Obama bucea una estrategia
Japón entró en recesión. Casi toda Europa, con la excepción de Francia, va por el mismo camino. Los grandes líderes mundiales reaccionan con lentitud. Lula, desde Brasil, hace una gran apuesta al G20 que dejaría para la historia al G8, el grupo selecto de los países más poderosos.
Los países emergentes como China, India y Brasil cobran un nuevo protagonismo. Pero la suerte del mundo financiero sigue estando en la suerte de los Estados Unidos, el epicentro de la crisis mundial que en las últimas semanas pasa de lo financiero a lo económico a un ritmo desenfrenado.
Barack Obama, el presidente electo de Estados Unidos, juega con cuidado sus nuevas fuerzas, buscando no quedar «pegado» con Bush, pero apostando a un entendimiento con los republicanos.
Sus reacciones no son radicales: «Creo en el principio básico de que el Gobierno tiene un papel que jugar en reactivar la economía si ésta ha sufrido un parón. Pero creo también que vivimos en un sistema de libre mercado que ha funcionado. Es un principio que debemos respetar también», ha dicho.
Su política parece apuntar a establecer un plan de urgencia para evitar «que se ahonde la recesión» y por ello no es momento para preocuparse en exceso del déficit público. En ese sentido, ha dicho que existe un consenso entre demócratas y republicanos de «no preocuparse por el déficit del año que viene o incluso del siguiente».
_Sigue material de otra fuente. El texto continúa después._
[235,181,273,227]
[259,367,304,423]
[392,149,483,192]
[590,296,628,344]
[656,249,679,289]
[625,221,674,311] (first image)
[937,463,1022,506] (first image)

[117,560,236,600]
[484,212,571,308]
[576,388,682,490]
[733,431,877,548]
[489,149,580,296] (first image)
Hemos de hacer lo que sea para conseguir que la economía se mueva otra vez. Vamos a tener que gastarnos el dinero ahora para estimularla», ha enfatizado con razón. Salvar la industria automotriz y ayudar a los estadounidenses a no perder sus casas, es una prioridad social, pero también para reactivar la economía, parece sostener.
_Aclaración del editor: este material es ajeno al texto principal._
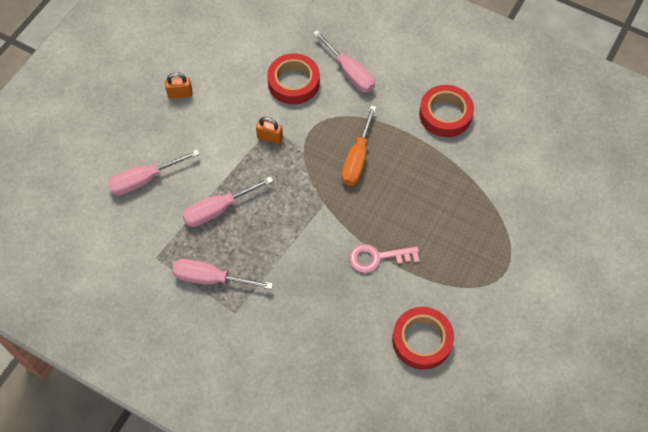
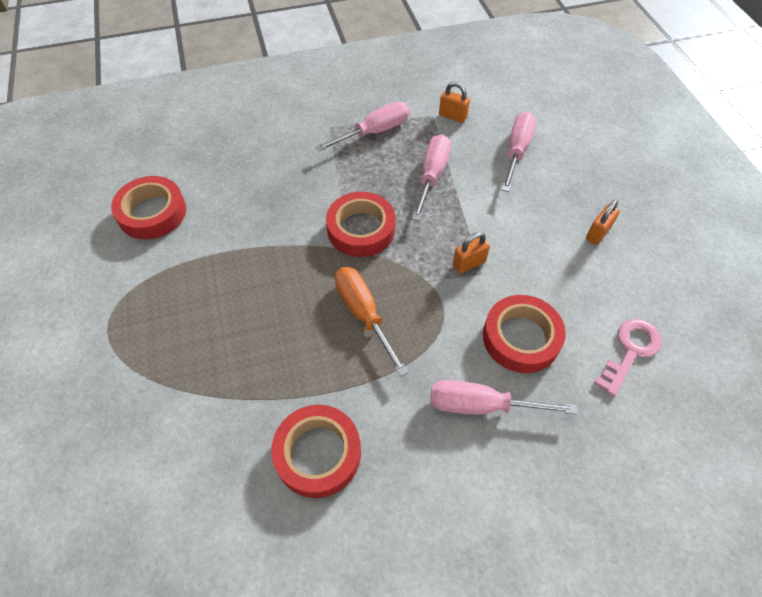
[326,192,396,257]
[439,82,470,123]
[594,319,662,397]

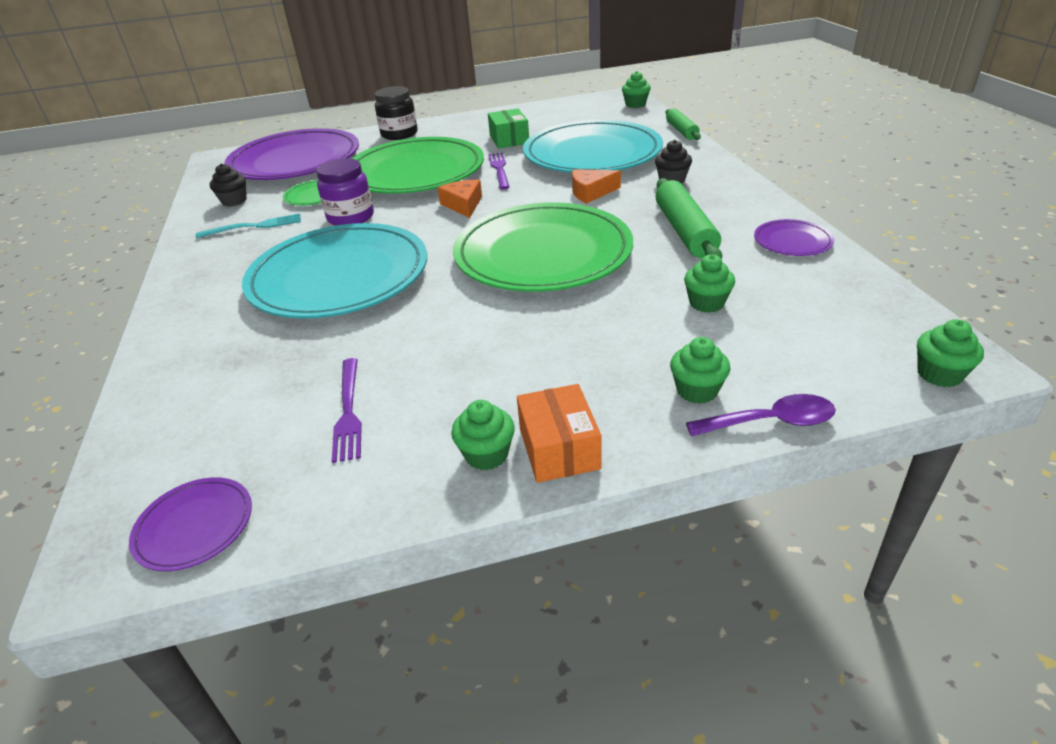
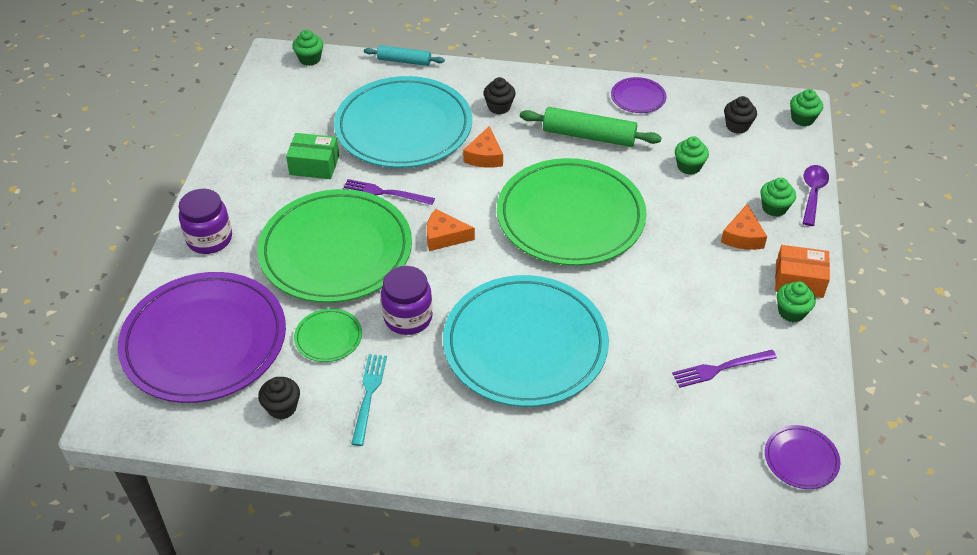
[179,189,232,254]
[364,45,445,66]
[672,350,777,388]
[721,204,767,250]
[724,96,757,134]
Obama, que respaldó las conclusiones del G-20 el pasado fin de semana, adelantó algunas de sus intenciones: «No nos hemos centrado en los embargos y en los propietarios de viviendas tanto como hubiera deseado. Tenemos que facilitar las negociaciones entre bancos y propietarios para que puedan conservar sus viviendas».
También agregó que «la industria automovilística sería un desastre en la actual situación en que nos encontramos. Debemos ayudar al sector, pero, de todas formas, tampoco podemos darle un cheque en blanco».
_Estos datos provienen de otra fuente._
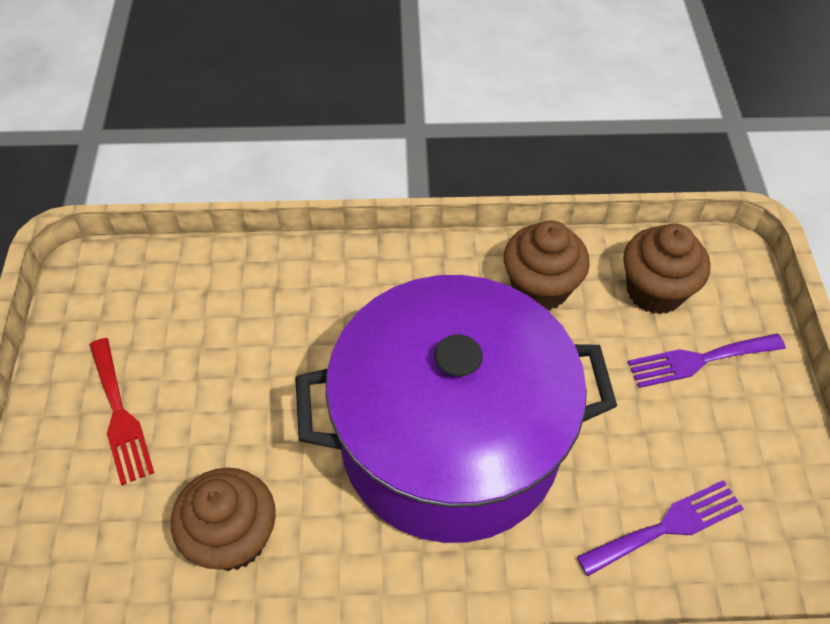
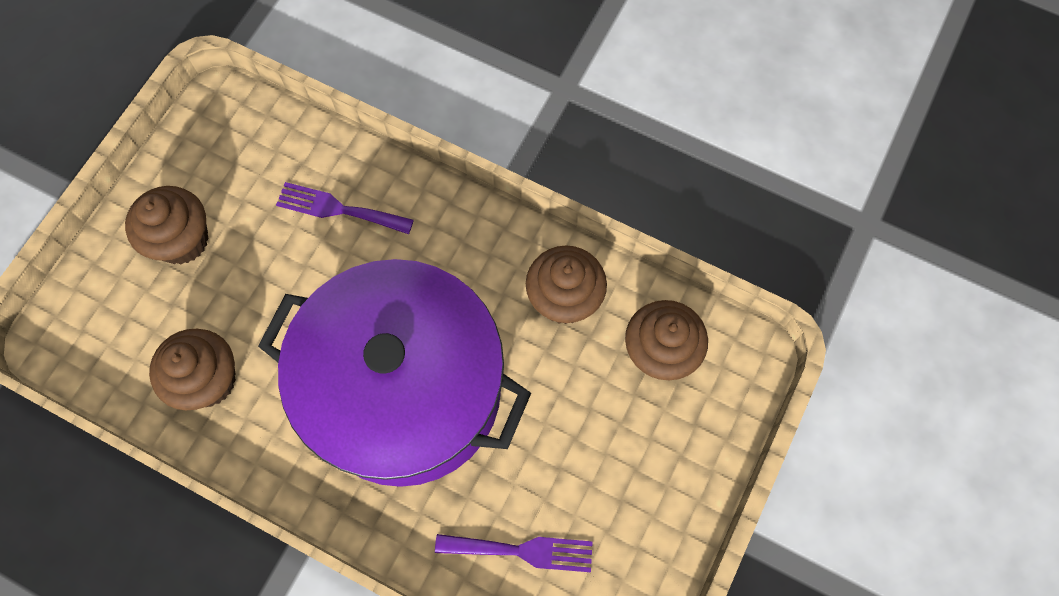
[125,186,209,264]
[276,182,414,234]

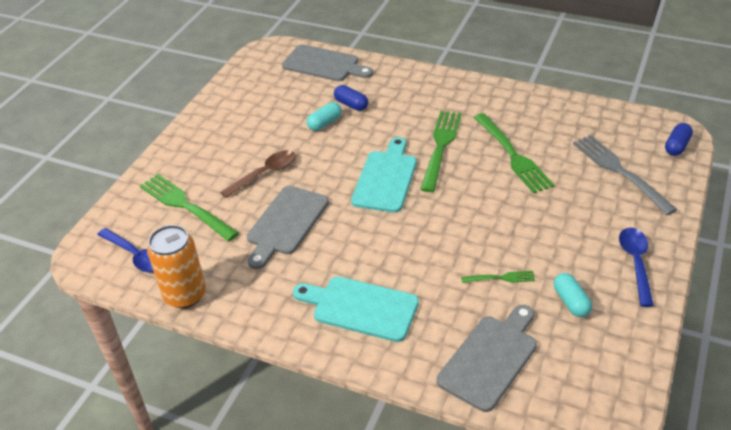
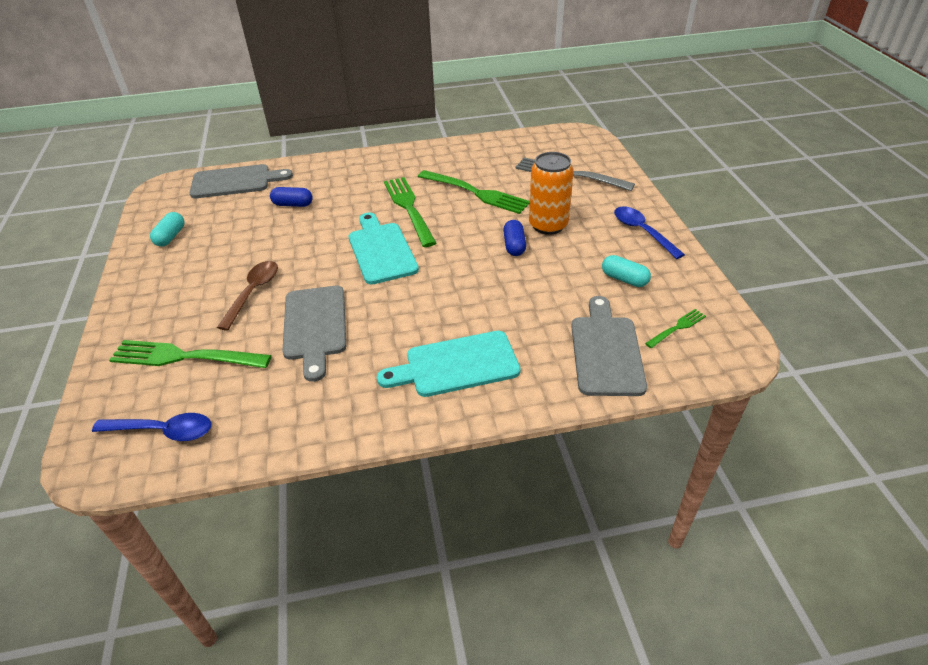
[150,212,184,247]
[503,220,526,256]
[529,152,574,235]
[645,309,706,348]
Por ahora la única operación de rescate fue la aprobada el pasado mes de octubre: 700.000 millones de dólares, cuyo autor, fue el secretario del Tesoro, Henry Paulson. Pero este reconocimiento fue acompañado de una observación: «Paulson ha trabajo incansablemente en circunstancias difíciles, pero creo que él mismo sería el primero en reconocer que no todo lo que se ha hecho hasta ahora ha tenido los resultados apetecidos».
En Obama está la posibilidad de que a este mundo capitalista le surja un «mecánico», porque le está faltando un tornillo. Es de esperar que el presidente electo de EEUU escuche a Joan Manuel Serrat para enterarse que el sur también existe. Y para ello tiene a Lula en el G2.
Para poner a EEUU de cara al futuro, Obama invitó a John McCain a reunirse. Con ese gesto muestra que prioriza la política a la tecnocracia.